ポジティブ心理学の第一人者であるペンシルバニア大学のマーティン・セリグマン教授と、職場でのウェル・ビーイングな働き方を研究しているBetterUpLabのガブリエラ・ローゼン・ケラーマン博士が共著で2023年1月に出版した本『TomorrowMind: Thrive at Work with Resilience, Creativity and Connection』。
前回説明したように、今私達はVUCAという大きな変動の世界を生きていて、変革のスピードはどんどん速くなっています。仕事を巡る環境もそうです。
学校を卒業して、新入社員で会社に入り、先輩から一から仕事を教えてもらい、会社が提供してくれる研修で訓練し、組織の一員として与えられた仕事をこなし、出世コースに乗る人もいれば出世を諦める人もいて、定年の60歳まで同じ会社で働き続け、仕事の内容もほぼ同じ。可もなく不可もなしの仕事であっても、まあまあ定年まで勤められる。

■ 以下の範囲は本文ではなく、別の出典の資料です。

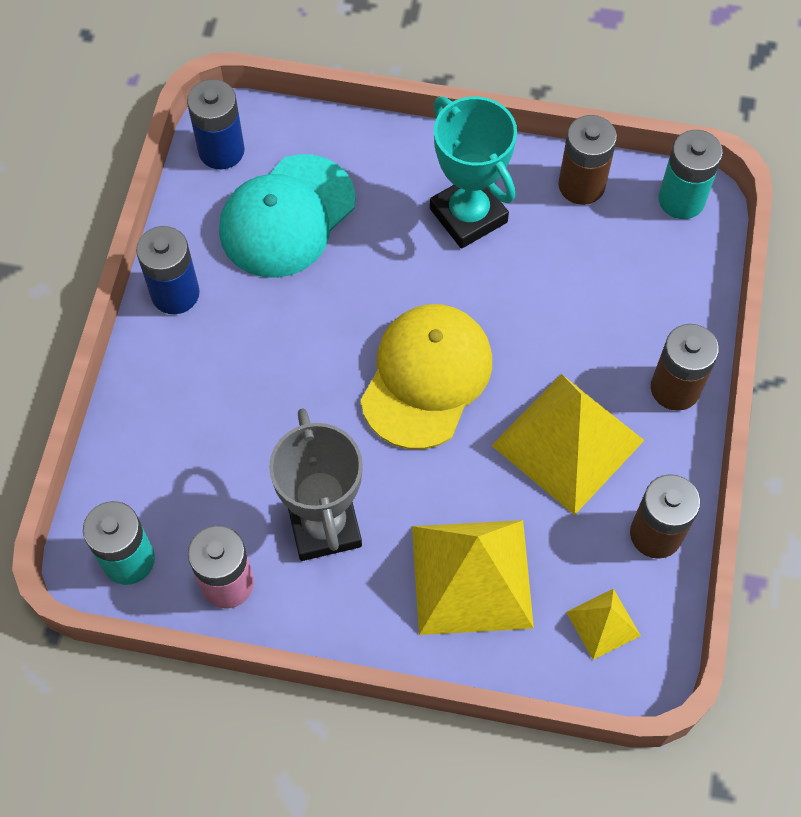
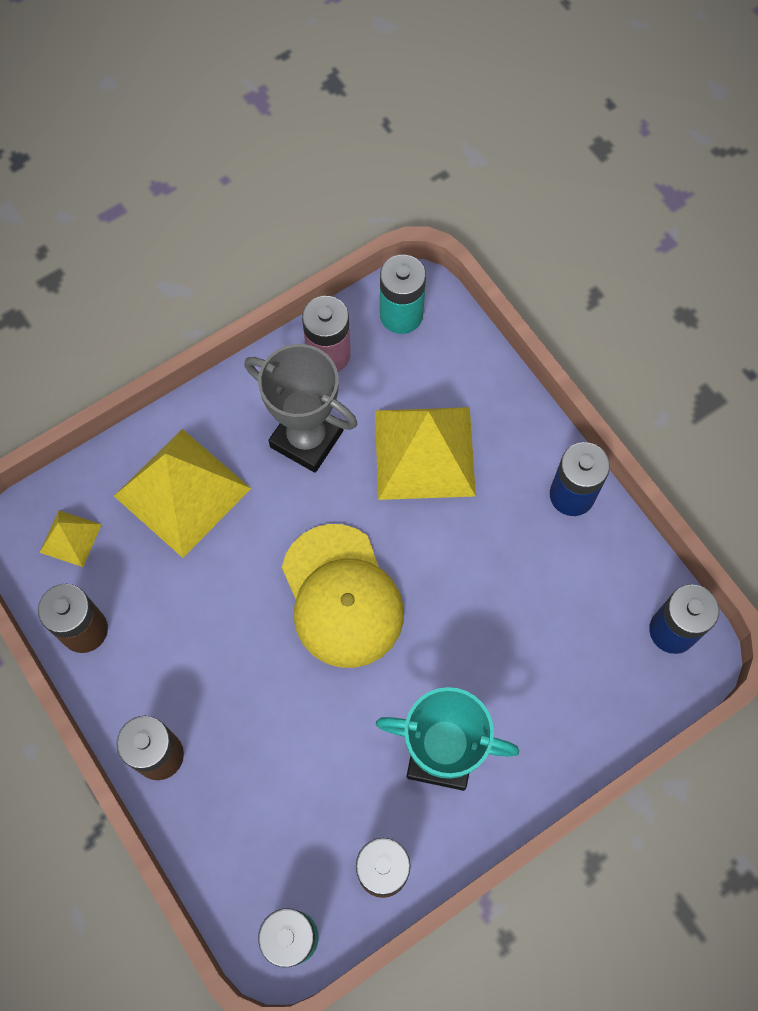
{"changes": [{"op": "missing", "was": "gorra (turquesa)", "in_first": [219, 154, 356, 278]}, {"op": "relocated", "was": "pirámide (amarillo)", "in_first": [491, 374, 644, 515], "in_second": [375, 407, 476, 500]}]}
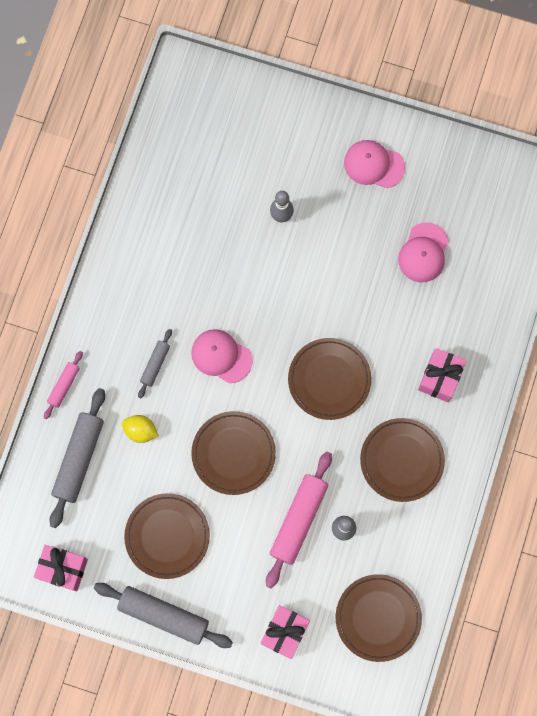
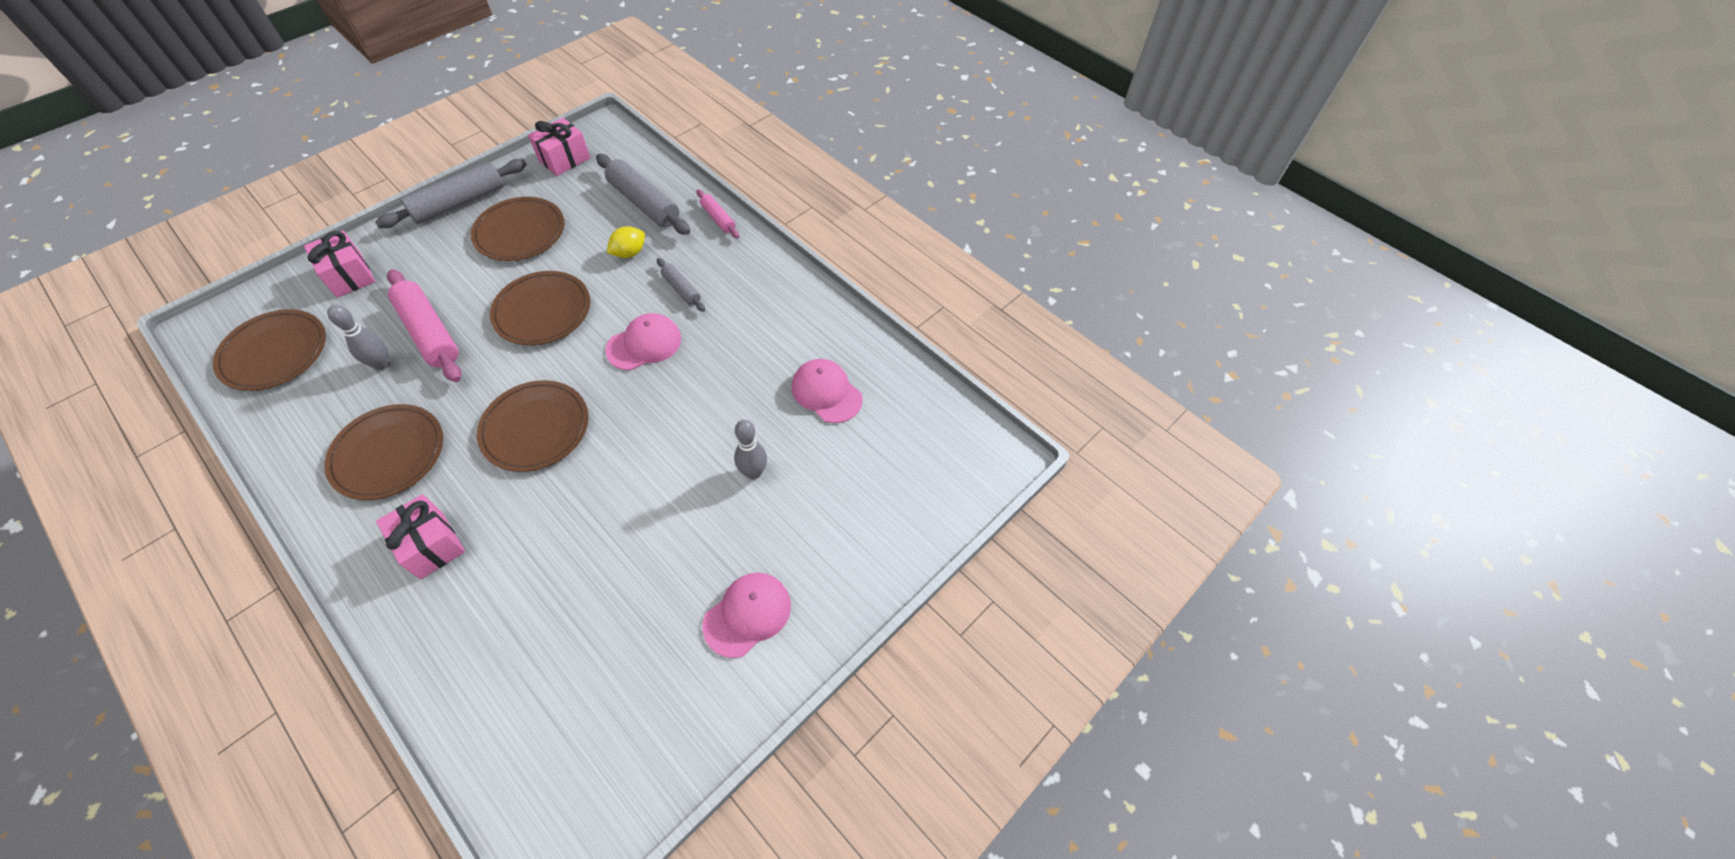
{"changes": [{"op": "relocated", "was": "gorra (rosa)", "in_first": [398, 222, 449, 282], "in_second": [792, 359, 863, 423]}]}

年功序列がまだ生きていて、年を重ねれば、係長なり課長なり部長なり、何等かのタイトルがついてくる。
そんな状況は変わりつつあり、あと数年のうちに激変していくでしょう。
仕事は内容が変わって当たり前、違う会社に転職するのも当たり前、自分で新しいスキルを磨いて当たり前、年功序列は崩れて当たり前。そんな世界で多くの人はこれから働いていくことになるのです。
そのような世界では、自分が持っているソフトスキルが重要になってきます。この本でいうTomorrowmindというマインドセット(心構え)がキーになるわけです。結論から言いますと、Tomorrowmindは何かというと
- 変化を予測し
- 適切な対応策や計画を建てられ
- 問題や障害にも立ち向かえることができて
- 自分の持っている能力や可能性をフルに生かせる
そういう心構え、心理能力のことを言います。
Tomorrowmindで仕事やそれを取り巻く変化に臨めば、職種や業界を関係なく、職場で生き残るだけでなく、能力を発揮して充実できるとこの本では提唱しています。
そして、Tomorrowmindの心構えを持つためには、5つの能力を培う事が必要であるとしています。その5つの能力の頭文字をとって、PRISM(プリズム)と呼んでいます。
- Prospection (P): 見通しを持つ。人間は悪い未来を想像する事が得意ですので、何が起きても備えられるように未来を予想し、計画する能力。
- Resilience (R):レジリエンス。回復力。変化や不運から回復し、更に強くなる能力。
- Innovation and creativity (I): 革新と創造。問題に対して、新しい、驚くような、そして役に立つ解決方法を見つける能力。
- Social support, by way of rapid rapport (S): サポート。違いや地理的距離を超えて人間関係や信頼を素早く構築できる能力。
- Mattering and meaning (M): 意義や意味を見出す。変化を経ても仕事をするモチベーションを燃やし続ける能力。
PRISMの5つの能力は、今から練習によって身に付ける事ができます。PRISMを自分のものにすれば、結果的にTomorrowmindの心構えになり、仕事にどのような変化が訪れても、問題に直面しても、乗り越えて、自分の経験値を上げ、仕事を通じて充実感や達成感を得る事が可能です。
Not only survive, but also thrive
ただ生き残るだけでなく、栄える
というフレーズがありますが、この本では、変わりゆく仕事環境の中で自分の席があるように守るだけでなく、変化をチャンスに変えて更に栄えていく(成長していくと同義語です)方法がある、それがPRISMというソフトスキルであると提唱しています。
PRISMの5つの能力の中でも、最も重要なのがRのレジリエンスです。次回からはレジリエンスを身に付ける方法について紹介していきましょう。
※Martin Seligman, Gabriella Rosen Kellerman『TomorrowMind: Thrive at Work with Resilience, Creativity and Connection』を参考にしています。